The Bosnian war began in 1992 with the dissolution of Yugoslavia. During the Bosnian war, in July 1995, VRS units attacked and occupied the town of Srebrenica, which had been declared a U.N. safe area. In the weeks after the fall of Srebrenica, around 8,000 men and boys who had been living in the town were killed, or taken prisoner. In 2004, the International Criminal Tribunal for the former Yugoslavia (ICTY) located at The Hague, ruled the massacre constituted a crime of genocide.

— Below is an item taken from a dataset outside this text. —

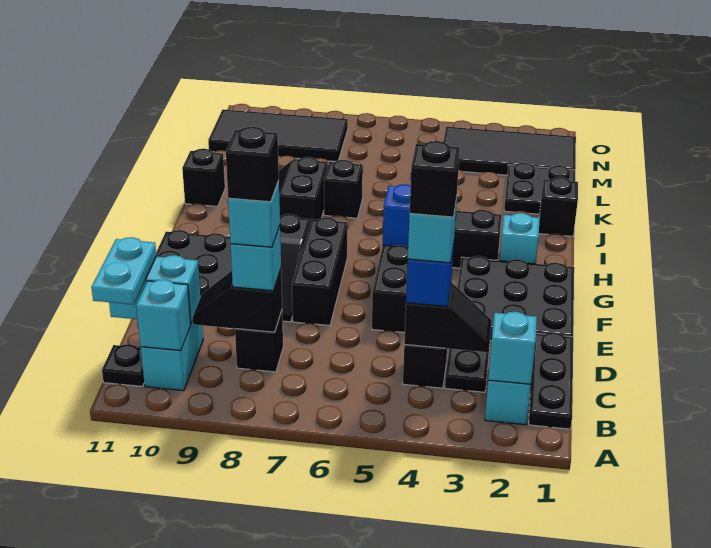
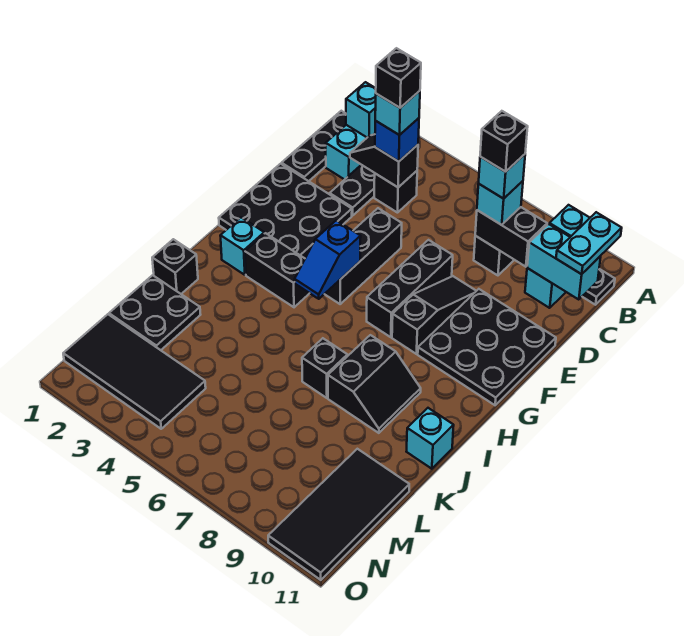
black slope C8:C9 level 2 top 8 -> black brick C8:C9 level 2
black brick J11 level 1 -> cyan brick J11 level 1
black tile M8:N11 level 1 -> black tile L10:O11 level 1

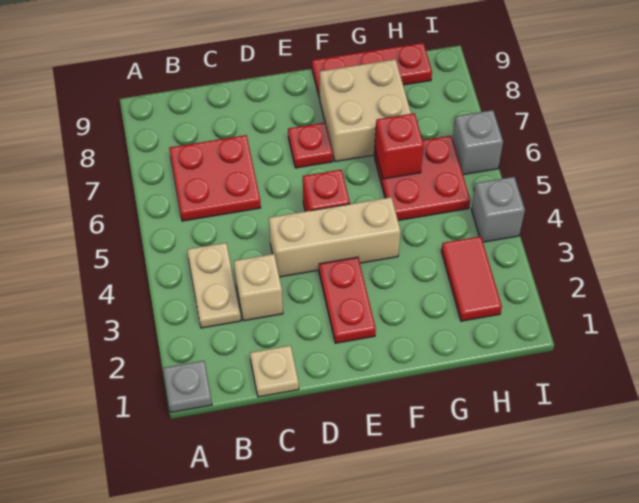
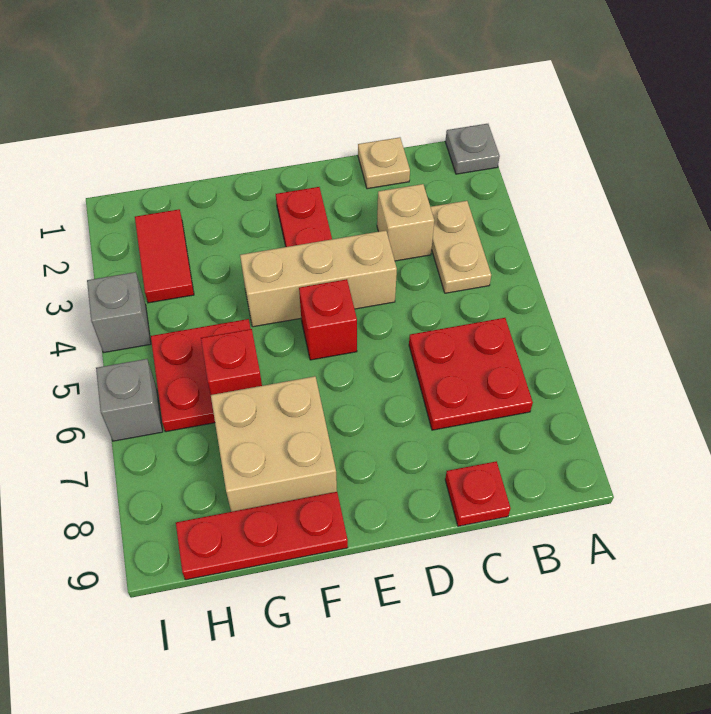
red plate E7 level 1 -> red plate C9 level 1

“We will not allow those who abuse the system by fraudulently gaining legal status in the United States to avoid the consequences of their actions,” said Matt Allen, Special Agent in Charge of ICE Homeland Security Investigations in Arizona. “These men purposefully deceived immigration officials of the fact that they were assigned to units involved in the Srebrenica Massacre, and knew that the authorities were investigating this atrocity.”
U.S. Immigration and Customs Enforcement and the Federal Bureau of Investigation (FBI) conducted the investigation jointly. The prosecution was handled by Lisa Jennis Settel, James R. Knapp, and Camille Bibles, Assistant U.S. Attorneys, District of Arizona, Phoenix.